My biggest hesitation aside from the likely cost of shipping to NZ (107lb/49kg package weight) is that I’m not sure if the PCIe 2.0 bandwidth will be an issue. The C410X appears to use 4x PCIe 2.0 x16 host cards for a total of 64 lanes split out over 16 possible devices. I assume that will give each card the equivalent of an x4 connection, or 20GT/s per card vs the current 256GT/s. If this was a mining rig I wouldn’t bat an eye, but with a ML workload I worry about starvation.

I guess I’ll have to do some benchmarks to find out, although I’m not super confident that I’ll be able to come up with numbers that give a definitive answer.

1 Like

@some_rando I want to build a similar server, how do you find the CPU thermals with the inline heatsinks? Does the downstream one run hotter? I haven’t built mine yet but I was thinking you’d have to put in baffles or run the fans in opposite directions to avoid blowing hot air into the second CPU.
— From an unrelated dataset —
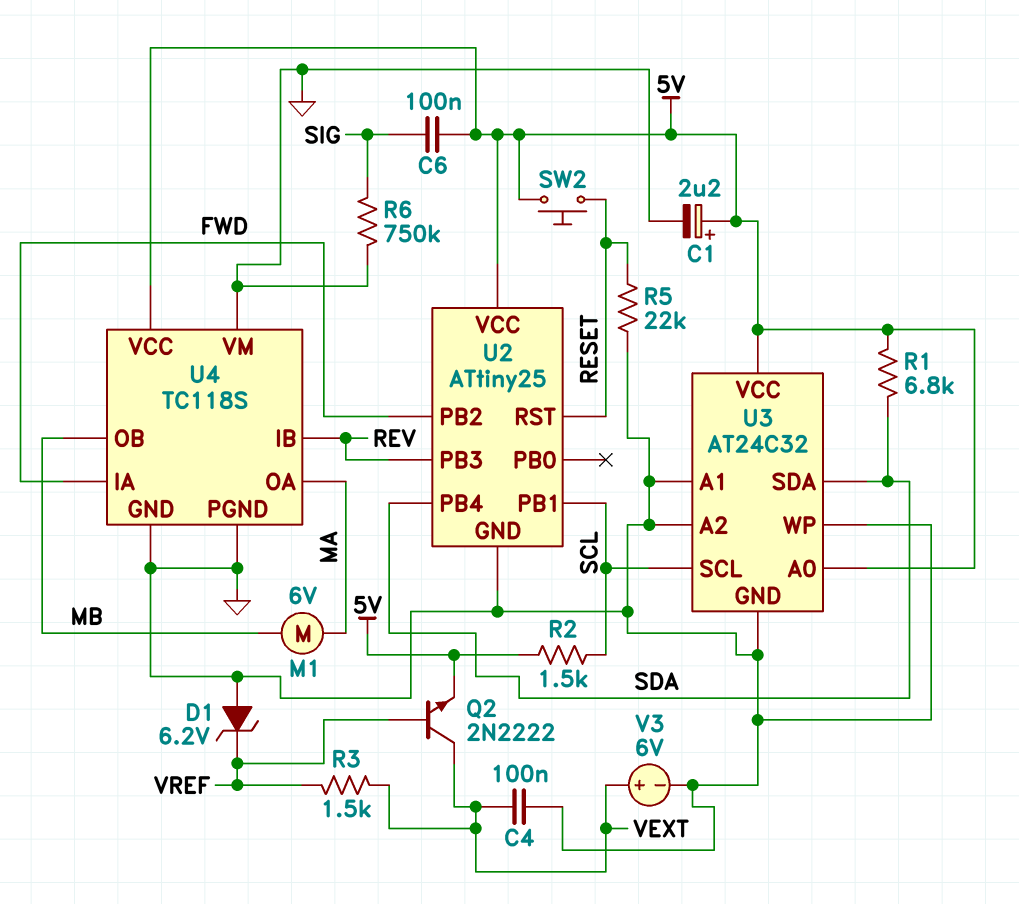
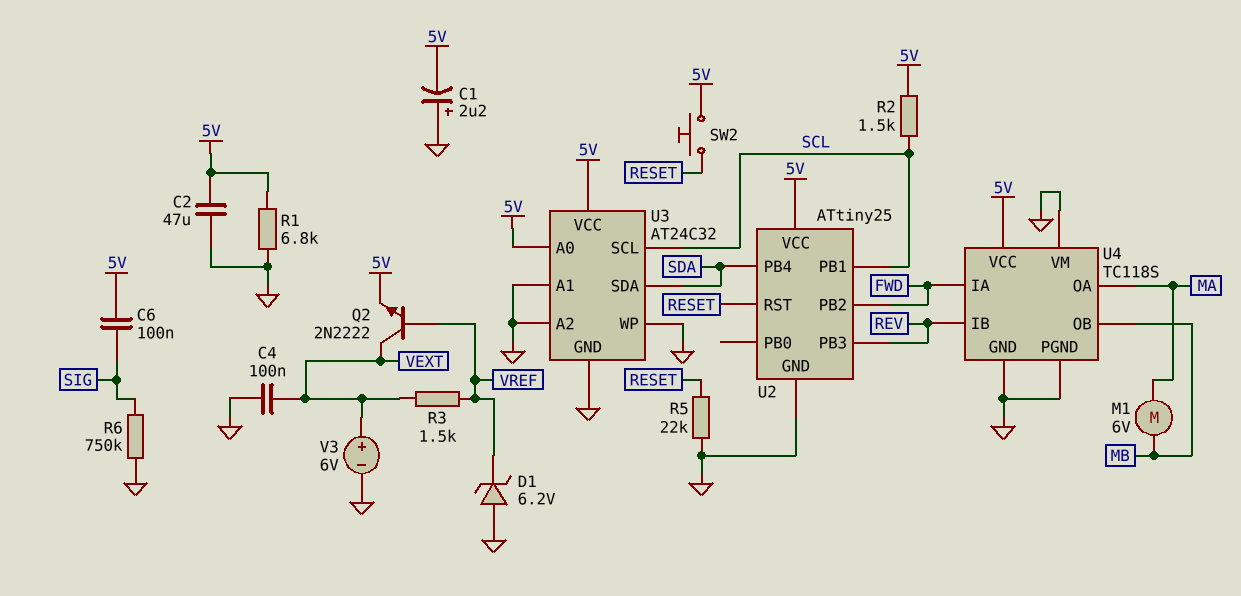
C1: 2.2uF (plus 5V, minus GND) -> 2.2uF (plus GND, minus 5V)
C2: none -> 47uF (5V, GND)
R1: 6.8k (5V, SDA) -> 6.8k (5V, GND)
Yeah, the rear one runs a bit hotter. In a rack mount chassis, I would still recommend front-to-back airflow, as otherwise you’ll be sucking in the exhaust from other servers in the rack.

I think if you add baffles you’d run the risk of choking out the rear fan, as there isn’t a ton of space between the two of them.

If you aren’t rack mounting it, I suppose you might have better luck by using two different coolers with one that has a fan mounted at 90° from the other, or by drawing in air from the rear of the case, but I have a feeling that would make the VRMs run a bit hot. Best bet if you really want consistent temps would be to water cool it, but that will definitely be much more expensive.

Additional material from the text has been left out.